I have gotten better, though. He’s three. I let him fall when he defies me and climbs onto the back of the sofa, then flies down, wearing a cape, calling himself IncrediSpiderBatman. He laughs and does it again. I let him fall when he is running so hard, so hard, so fast, so fast and then his shoes are untied, his chasing sister is upon him and down they go. He laughs and says you can’t get me. I let him fall when his Gangnam style goes awry. I even let him fall when he hops between two dining room chairs and the space between them continues to grow. I let him. I sometimes give him Band-Aids for the imaginary knee scrapes.
And yet. There is one area that I am still all coming off the methadone shaky: stairs.

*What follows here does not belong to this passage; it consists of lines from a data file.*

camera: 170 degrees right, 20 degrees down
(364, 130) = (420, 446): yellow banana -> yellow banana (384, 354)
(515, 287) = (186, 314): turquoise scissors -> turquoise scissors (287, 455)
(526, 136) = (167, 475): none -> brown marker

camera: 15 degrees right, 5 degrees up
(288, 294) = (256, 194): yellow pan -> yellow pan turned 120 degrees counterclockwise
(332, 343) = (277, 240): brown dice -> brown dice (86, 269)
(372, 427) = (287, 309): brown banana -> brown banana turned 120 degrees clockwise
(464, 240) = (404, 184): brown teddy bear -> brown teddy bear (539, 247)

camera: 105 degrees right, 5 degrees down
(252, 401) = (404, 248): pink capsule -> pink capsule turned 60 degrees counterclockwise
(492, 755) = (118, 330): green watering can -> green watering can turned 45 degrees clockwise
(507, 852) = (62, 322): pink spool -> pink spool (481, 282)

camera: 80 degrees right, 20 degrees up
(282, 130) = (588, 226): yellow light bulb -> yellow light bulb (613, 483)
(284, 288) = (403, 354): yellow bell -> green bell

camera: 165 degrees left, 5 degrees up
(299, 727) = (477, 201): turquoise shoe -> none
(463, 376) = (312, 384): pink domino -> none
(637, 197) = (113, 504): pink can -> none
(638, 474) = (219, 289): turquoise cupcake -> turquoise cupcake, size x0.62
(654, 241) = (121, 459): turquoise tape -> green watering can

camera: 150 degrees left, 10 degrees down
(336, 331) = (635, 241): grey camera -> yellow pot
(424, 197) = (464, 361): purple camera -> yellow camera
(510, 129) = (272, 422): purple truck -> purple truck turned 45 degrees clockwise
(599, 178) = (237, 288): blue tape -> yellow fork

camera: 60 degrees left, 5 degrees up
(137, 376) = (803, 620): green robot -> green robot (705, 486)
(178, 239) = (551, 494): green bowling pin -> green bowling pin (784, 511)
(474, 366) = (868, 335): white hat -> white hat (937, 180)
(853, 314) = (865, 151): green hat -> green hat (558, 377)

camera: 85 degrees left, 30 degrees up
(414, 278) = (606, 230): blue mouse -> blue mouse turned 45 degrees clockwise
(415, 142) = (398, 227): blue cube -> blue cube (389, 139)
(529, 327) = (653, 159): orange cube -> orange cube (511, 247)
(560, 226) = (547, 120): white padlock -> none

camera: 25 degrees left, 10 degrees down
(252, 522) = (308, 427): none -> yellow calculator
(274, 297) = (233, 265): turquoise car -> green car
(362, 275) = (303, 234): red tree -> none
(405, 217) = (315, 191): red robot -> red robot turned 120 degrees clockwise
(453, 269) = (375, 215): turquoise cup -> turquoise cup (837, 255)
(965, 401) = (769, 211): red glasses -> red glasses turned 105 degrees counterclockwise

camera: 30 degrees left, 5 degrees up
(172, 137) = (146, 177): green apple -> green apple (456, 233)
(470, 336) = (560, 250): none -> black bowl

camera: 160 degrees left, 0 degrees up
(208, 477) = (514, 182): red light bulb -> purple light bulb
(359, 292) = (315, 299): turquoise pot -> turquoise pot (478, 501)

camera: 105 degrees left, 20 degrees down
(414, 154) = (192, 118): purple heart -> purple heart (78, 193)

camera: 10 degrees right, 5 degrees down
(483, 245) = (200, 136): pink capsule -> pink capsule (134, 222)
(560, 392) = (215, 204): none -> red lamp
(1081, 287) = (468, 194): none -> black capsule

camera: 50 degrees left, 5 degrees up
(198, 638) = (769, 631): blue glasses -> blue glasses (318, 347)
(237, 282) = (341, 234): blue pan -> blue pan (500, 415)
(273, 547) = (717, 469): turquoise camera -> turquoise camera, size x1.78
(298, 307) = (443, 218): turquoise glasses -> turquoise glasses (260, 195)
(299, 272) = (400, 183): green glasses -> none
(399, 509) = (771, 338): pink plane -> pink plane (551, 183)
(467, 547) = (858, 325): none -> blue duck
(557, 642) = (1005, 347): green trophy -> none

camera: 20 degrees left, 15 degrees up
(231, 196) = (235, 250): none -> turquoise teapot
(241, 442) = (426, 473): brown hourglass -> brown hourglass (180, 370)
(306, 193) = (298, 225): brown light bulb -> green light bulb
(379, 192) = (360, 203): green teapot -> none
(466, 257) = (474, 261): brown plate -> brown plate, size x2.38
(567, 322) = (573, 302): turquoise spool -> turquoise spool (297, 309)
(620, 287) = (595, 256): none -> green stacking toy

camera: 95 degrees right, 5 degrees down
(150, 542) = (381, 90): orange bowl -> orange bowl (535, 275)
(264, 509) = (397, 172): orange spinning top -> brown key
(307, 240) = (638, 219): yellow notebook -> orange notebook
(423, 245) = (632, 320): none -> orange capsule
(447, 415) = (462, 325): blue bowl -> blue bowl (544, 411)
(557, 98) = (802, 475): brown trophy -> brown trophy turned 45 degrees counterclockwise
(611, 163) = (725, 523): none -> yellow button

And it gets better. I’m not just scared of his falling down the stairs, but of the girls, my husband, and myself. I am so paranoid about the stairs that I sometimes count them if it’s late and the lights are off, just so that I know when I’m at the bottom. Sometimes, I miscount and all it takes is me to miss that last step and I’MA DIE. The last time this happened, my husband casually looked at me, one eyebrow arched, “You okay?”
“No. I fell and I just barely kept myself from hitting my forehead on the doorknob, giving myself a severe concussion.” He walked away. Look, y’all. I can’t underestimate a potential concussion. If I die and the findings show I could have been saved with immediate medical attention, look at him because he probably thought I was faking lying on the floor outside of the tub.
When I first had him (OK, each of them) I used to have nightmares about falling down the stairs while holding the baby, LANDING ON THE BABY. Way to go, brain.
I try not to do it, but when he’s near the top of the stairs and he’s running, I grab him. Or, more accurately, I reach out to him like I’m going to grab him but I catch myself, not wanting to scare him. He moves more the other direction anyway, to avoid me, and then his foot gets too close to the top stair. AND THEN MY HEART STOPS BECAUSE HEAD FIRST. ON THE HARDWOOD. HEAD OVER FEET OVER HEAD.
I’m going to be the reason he falls head first down the stairs and needs to go to the emergency room on a Friday night. Do you know what the ER looks like on Friday nights? That’s just selfish.
Then again, maybe he’ll be OK. He’s usually in a helmet anyway.